Mannheimer Ausstellung erinnert an Untergang Pompejis
Mannheim/dpa. - Das Mädchen reißt eine Hand in die Höhe, sein Mund ist weit aufgerissen vor Angst und Schmerz. Es ist der Augenblick des Todes. Das Mädchen starb beim Ausbruch des Vulkans Vesuv vor fast 2000 Jahren.
Ein Ausguss ihres Körperabdrucks ist nun bei einer Ausstellung der Reiss-Engelhorn-Museen in Mannheim zu sehen. Sie erinnert an den Untergang der antiken Stadt Pompeji. Die rund 500 Leihgaben aus Pompeji werden von diesem Sonntag (28. November) an erstmals in Deutschland gezeigt.
Auf einer Fläche von rund 1000 Quadratmetern werden die Exponate aus älteren und neueren Grabungen ausgestellt, zum Teil zum ersten Mal überhaupt.

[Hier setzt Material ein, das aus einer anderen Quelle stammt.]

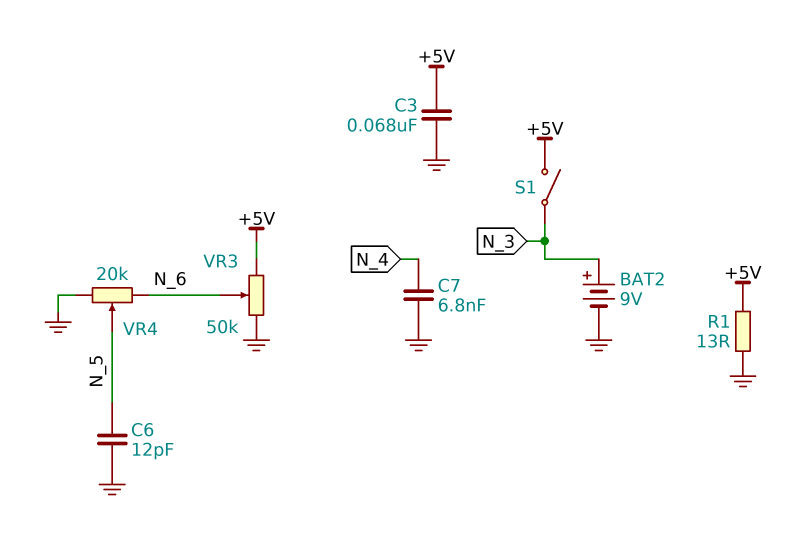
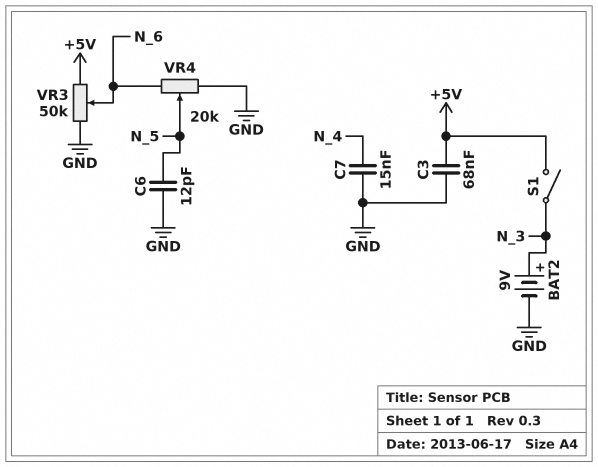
C7: 6.8nF (GND, N_4) -> 15nF (GND, N_4)
R1: 13 (+5V, GND) -> none

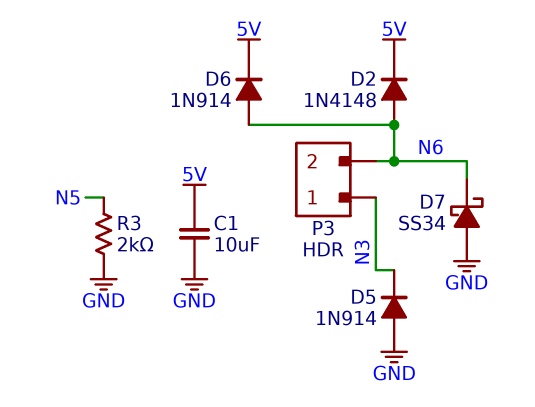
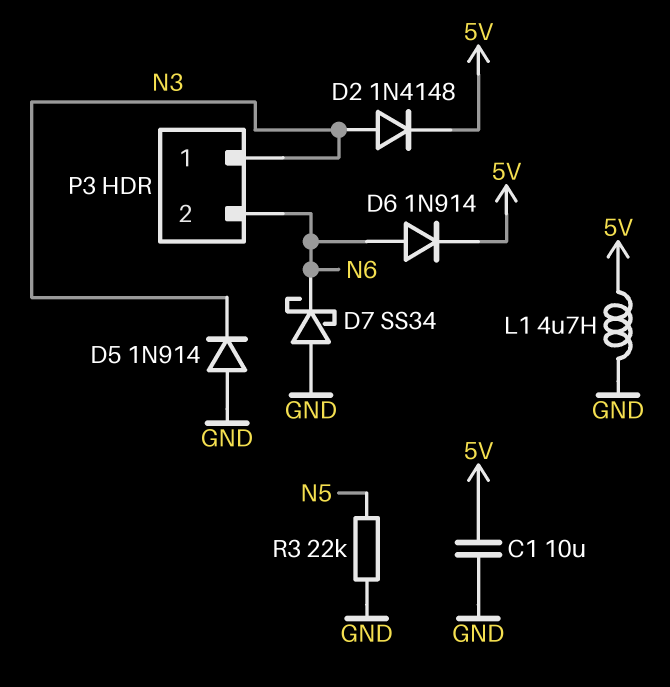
D2: diode 1N4148 (A N6, K 5V) -> diode 1N4148 (A N3, K 5V)
L1: none -> 4.7uH (5V, GND)
R3: 2k (GND, N5) -> 22k (GND, N5)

Die Ausstellung rückt das Schicksal einzelner Menschen in den Mittelpunkt. Als vom Nachmittag des 24. August 79 n. Chr. an Glut- und Aschewolken über Pompeji niedergingen, gab es für mehr als 1000 der rund 20 000 Bewohner keinen Ausweg mehr. Auf der Flucht im Freien oder im Versteck unter der Treppe holte sie der Tod ein. Was sie hinterließen, waren Abdrücke in Lapilli- und Ascheschichten.

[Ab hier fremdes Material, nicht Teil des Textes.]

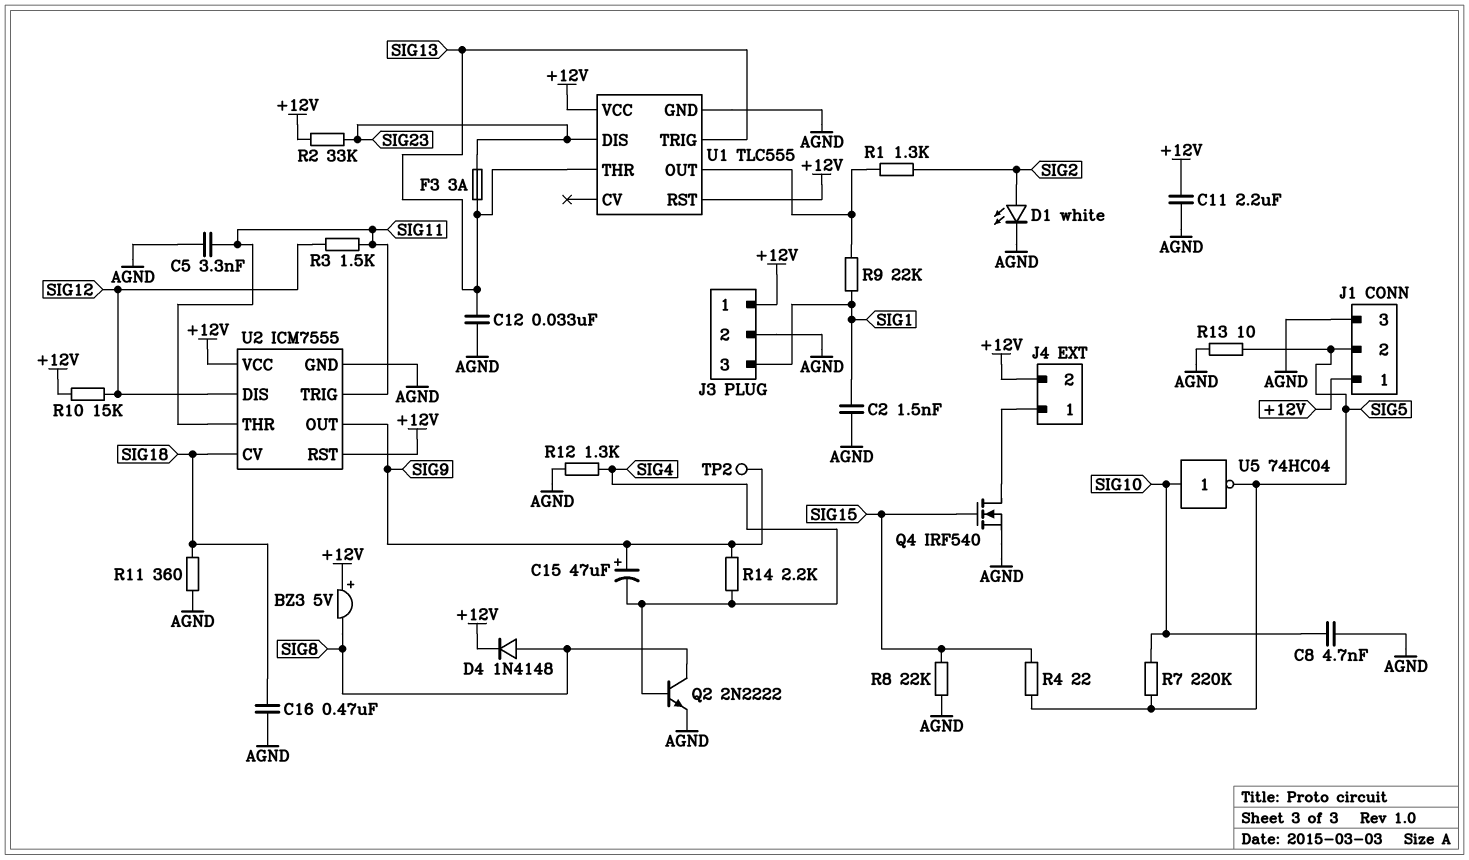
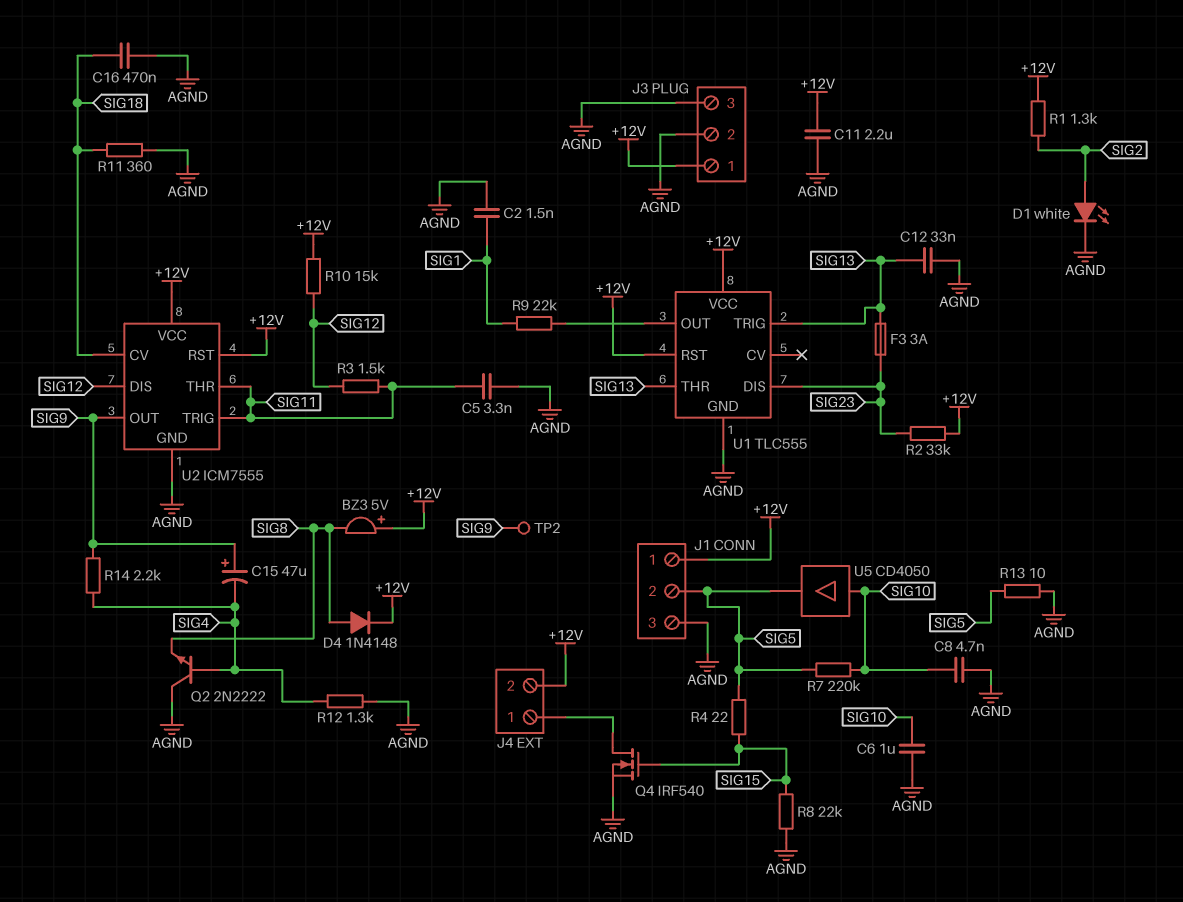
C6: none -> 1uF (AGND, SIG10)
J3 pin 3: SIG1 -> AGND
Q2: NPN 2N2222 (B SIG4, C SIG8, E AGND) -> NPN 2N2222 (B SIG4, C AGND, E SIG8)
R1: 1.3k (SIG2, U1/OUT) -> 1.3k (+12V, SIG2)
U5: NOT 74HC04 (in SIG10, out SIG5) -> buffer CD4050 (in SIG10, out SIG5)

Gipsausgüsse dieser Abdrücke, so genannte calchi, zeigen die Opfer im Moment ihres qualvollen Erstickungstodes. Zusammengekauert, die Knie an den Körper gepresst und den Kopf in den Händen vergraben - so starb ein Mann. Ausgestreckt, leicht seitlich liegend und kaum einen Meter lang - so starb ein Kind.
Es ist ein grausamer Anblick, der die Vergangenheit in unmittelbare Nähe rückt. «Wir wollen nicht die Geschichte von Scherben erzählen, sondern die Geschichte von Menschen, die vor uns gelebt haben», sagt der leitende Direktor der Reiss-Engelhorn-Museen, Alfried Wieczorek.
Vom Leben der Menschen aus Pompeji und Umgebung erzählt auch das, was sie im Sterben bei sich hatten: Schmuck, Münzen und religiöse Gegenstände. Das gibt Hinweise auf die soziale Stellung der Opfer. So suchten in einer Villa 74 Menschen Schutz, aber in zwei Gruppen getrennt. Bei einer entdeckten die Archäologen viele Gegenstände, bei der anderen dagegen nichts. Vermutlich habe es sich um Hausherren und Sklaven gehandelt, sagt die wissenschaftliche Redakteurin der Museen, Luisa Reiplich. «Auch im Tode blieben sie getrennt.»
Neben diesen Funden geben Wandmalereien, Mosaike und Skulpturen ein Bild von der Pracht des römisch-aristokratischen Lebens, das mit dem Ausbruch des Vesuvs unterging. Zudem zeigt die Ausstellung neue Ergebnisse vulkanologischer Untersuchungen. Zusammen mit den detaillierten Beschreibungen des Augenzeugen Plinius lässt sich der Ablauf des Vulkanausbruchs nachzeichnen. Er wird dem Publikum in Bildern präsentiert. Auszüge aus den Berichten des Plinius machen die Ereignisse noch anschaulicher. So schrieb Plinius: «Manche beteten um den Tod aus Angst vor dem Sterben.»
Die Ausstellung wurde in ähnlicher Form bereits in Neapel gezeigt. Einzige Station in Deutschland ist Mannheim. Dort ist sie bis zum 17. April 2005 zu sehen. Anschließend reist sie nach Chicago.